- Task description
Once the line containing "line: (1481, 1661)" is found, copy it and each subsequent line exactly. Stop at the end of the records below.

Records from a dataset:
************
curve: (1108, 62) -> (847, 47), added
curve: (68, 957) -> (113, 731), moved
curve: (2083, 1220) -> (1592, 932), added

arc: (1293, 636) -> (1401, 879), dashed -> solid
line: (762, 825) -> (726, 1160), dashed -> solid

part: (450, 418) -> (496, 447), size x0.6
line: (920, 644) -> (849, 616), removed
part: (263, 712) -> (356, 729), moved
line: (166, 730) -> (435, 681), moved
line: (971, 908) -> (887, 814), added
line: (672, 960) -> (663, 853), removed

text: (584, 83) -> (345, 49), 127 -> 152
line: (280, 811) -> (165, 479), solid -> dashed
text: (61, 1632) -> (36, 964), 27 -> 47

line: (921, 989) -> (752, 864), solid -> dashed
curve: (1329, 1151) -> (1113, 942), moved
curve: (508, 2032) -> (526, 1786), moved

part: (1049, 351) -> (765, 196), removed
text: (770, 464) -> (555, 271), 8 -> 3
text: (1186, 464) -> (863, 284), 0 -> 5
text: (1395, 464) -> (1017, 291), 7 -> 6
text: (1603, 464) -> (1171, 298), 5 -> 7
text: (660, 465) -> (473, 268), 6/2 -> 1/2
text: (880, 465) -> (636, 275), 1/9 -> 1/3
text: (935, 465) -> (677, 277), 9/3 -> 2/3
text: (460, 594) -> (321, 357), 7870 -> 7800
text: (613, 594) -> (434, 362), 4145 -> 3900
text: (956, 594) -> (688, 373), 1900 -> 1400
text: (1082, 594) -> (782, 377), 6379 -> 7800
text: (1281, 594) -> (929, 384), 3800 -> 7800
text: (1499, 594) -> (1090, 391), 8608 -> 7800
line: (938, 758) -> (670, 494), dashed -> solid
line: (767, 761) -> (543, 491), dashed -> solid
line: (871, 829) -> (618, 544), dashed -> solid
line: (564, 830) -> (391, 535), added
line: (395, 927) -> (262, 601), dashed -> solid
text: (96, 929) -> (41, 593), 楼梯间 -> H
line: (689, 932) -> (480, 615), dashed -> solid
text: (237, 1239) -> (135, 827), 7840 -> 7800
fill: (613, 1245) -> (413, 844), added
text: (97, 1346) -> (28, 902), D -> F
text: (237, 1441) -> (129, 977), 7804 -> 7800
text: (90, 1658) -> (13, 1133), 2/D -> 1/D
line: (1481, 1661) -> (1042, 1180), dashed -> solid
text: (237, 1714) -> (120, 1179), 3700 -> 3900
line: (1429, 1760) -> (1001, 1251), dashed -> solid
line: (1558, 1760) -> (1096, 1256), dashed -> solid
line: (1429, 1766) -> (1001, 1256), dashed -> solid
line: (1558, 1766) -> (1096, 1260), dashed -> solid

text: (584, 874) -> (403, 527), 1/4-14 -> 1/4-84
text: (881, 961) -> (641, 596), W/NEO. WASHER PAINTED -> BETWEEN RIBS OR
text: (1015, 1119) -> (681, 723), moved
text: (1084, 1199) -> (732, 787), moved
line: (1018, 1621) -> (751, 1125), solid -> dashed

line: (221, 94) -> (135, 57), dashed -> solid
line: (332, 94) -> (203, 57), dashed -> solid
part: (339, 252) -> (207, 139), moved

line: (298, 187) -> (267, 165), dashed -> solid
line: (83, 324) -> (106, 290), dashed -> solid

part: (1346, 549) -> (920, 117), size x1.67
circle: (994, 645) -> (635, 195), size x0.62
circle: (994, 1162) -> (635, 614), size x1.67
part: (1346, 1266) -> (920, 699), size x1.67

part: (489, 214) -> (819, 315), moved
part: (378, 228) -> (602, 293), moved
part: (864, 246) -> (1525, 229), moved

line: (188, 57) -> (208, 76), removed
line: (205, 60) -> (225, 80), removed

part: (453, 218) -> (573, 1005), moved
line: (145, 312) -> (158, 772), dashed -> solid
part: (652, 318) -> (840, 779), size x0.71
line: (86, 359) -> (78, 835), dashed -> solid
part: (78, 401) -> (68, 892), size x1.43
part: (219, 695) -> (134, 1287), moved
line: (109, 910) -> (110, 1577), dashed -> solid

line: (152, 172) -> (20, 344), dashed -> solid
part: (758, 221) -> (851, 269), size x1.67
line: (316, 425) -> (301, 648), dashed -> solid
************
- Solution to the problem
line: (1481, 1661) -> (1042, 1180), dashed -> solid
text: (237, 1714) -> (120, 1179), 3700 -> 3900
line: (1429, 1760) -> (1001, 1251), dashed -> solid
line: (1558, 1760) -> (1096, 1256), dashed -> solid
line: (1429, 1766) -> (1001, 1256), dashed -> solid
line: (1558, 1766) -> (1096, 1260), dashed -> solid

text: (584, 874) -> (403, 527), 1/4-14 -> 1/4-84
text: (881, 961) -> (641, 596), W/NEO. WASHER PAINTED -> BETWEEN RIBS OR
text: (1015, 1119) -> (681, 723), moved
text: (1084, 1199) -> (732, 787), moved
line: (1018, 1621) -> (751, 1125), solid -> dashed

line: (221, 94) -> (135, 57), dashed -> solid
line: (332, 94) -> (203, 57), dashed -> solid
part: (339, 252) -> (207, 139), moved

line: (298, 187) -> (267, 165), dashed -> solid
line: (83, 324) -> (106, 290), dashed -> solid

part: (1346, 549) -> (920, 117), size x1.67
circle: (994, 645) -> (635, 195), size x0.62
circle: (994, 1162) -> (635, 614), size x1.67
part: (1346, 1266) -> (920, 699), size x1.67

part: (489, 214) -> (819, 315), moved
part: (378, 228) -> (602, 293), moved
part: (864, 246) -> (1525, 229), moved

line: (188, 57) -> (208, 76), removed
line: (205, 60) -> (225, 80), removed

part: (453, 218) -> (573, 1005), moved
line: (145, 312) -> (158, 772), dashed -> solid
part: (652, 318) -> (840, 779), size x0.71
line: (86, 359) -> (78, 835), dashed -> solid
part: (78, 401) -> (68, 892), size x1.43
part: (219, 695) -> (134, 1287), moved
line: (109, 910) -> (110, 1577), dashed -> solid

line: (152, 172) -> (20, 344), dashed -> solid
part: (758, 221) -> (851, 269), size x1.67
line: (316, 425) -> (301, 648), dashed -> solid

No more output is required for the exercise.